‘Clemency’ First Look: Sundance Winner Stars Alfre Woodard and Aldis Hodge in Heartbreaking Contender
by Ladun Ogidan
After picking up the Grand Jury Prize at this year’s Sundance Film Festival, Chinonye Chukwu’s death row drama Clemency is well on its way to a busy fall season. That means not just a late December release, but all the fuss that goes along with an awards campaign for an excellent film that also boasts a pair of standout performances worthy of their own individual attention.
Chukwu both wrote and directed the heartbreaking drama, which stars Alfre Woodard as a prison warden struggling with the emotional demands of her job, many of which come to a head as she prepares to execute a prisoner (Aldis Hodge) mounting a desperate last-minute fight for exoneration. The filmmaker boldly tracks these two characters, brought to life by a pair of very talented leads, as they brace for an inevitable tragedy, making sure neither comes off as hero or villain. Each scene is a challenge Chukwu’s characters fight through, and she ensures the viewer feels the gruelling weight of the situation through pacing and editing. It all leads up to a final ten minutes guaranteed to break your heart (deservedly so, given the craft on offer within the entire film).

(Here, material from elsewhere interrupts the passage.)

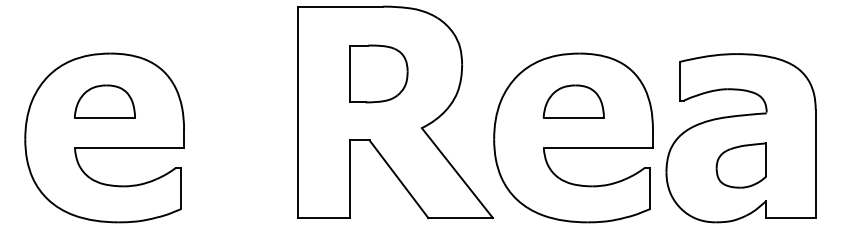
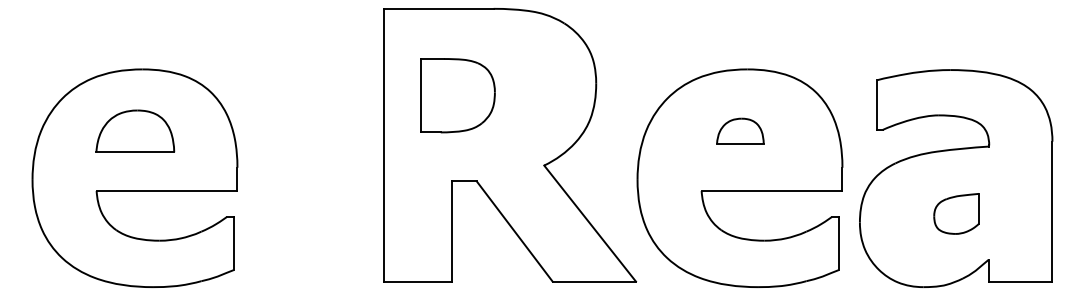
part: (378, 73) -> (457, 95), moved
part: (573, 100) -> (740, 130), size x0.6
part: (741, 165) -> (956, 213), size x0.7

Chukwu’s historic win at Sundance (as the first black woman to win the festival’s biggest prize) set the stage for a buzzy 2019, one that should result in some serious awards pursuits. Following its world premiere in January at Sundance, the film served as the opening night selection of New York City’s New Directors/New Films festival. Most recently, Clemency celebrated its international premiere at the Toronto International Film Festival in the starry Galas section.
In IndieWire’s review, Eric Kohn wrote of the film, “Alfre Woodard embodies the extraordinary challenges of a woman tasked with sending men to their death while bottling up her emotions so tight she looks as if she might blow. Writer-director Chinonye Chukwu’s second feature maintains the quiet, steady rhythms of a woman so consumed by her routine that by the end of the opening credits, it appears to have consumed her humanity as well.”
The film rounds out boutique distributor Neon’s packed fall schedule, which includes other potential awards contenders like Bong Joon Ho’s Parasite and Celine Sciamma’s Portrait of a Lady on Fire. Neon will release the film in theatres on December 27.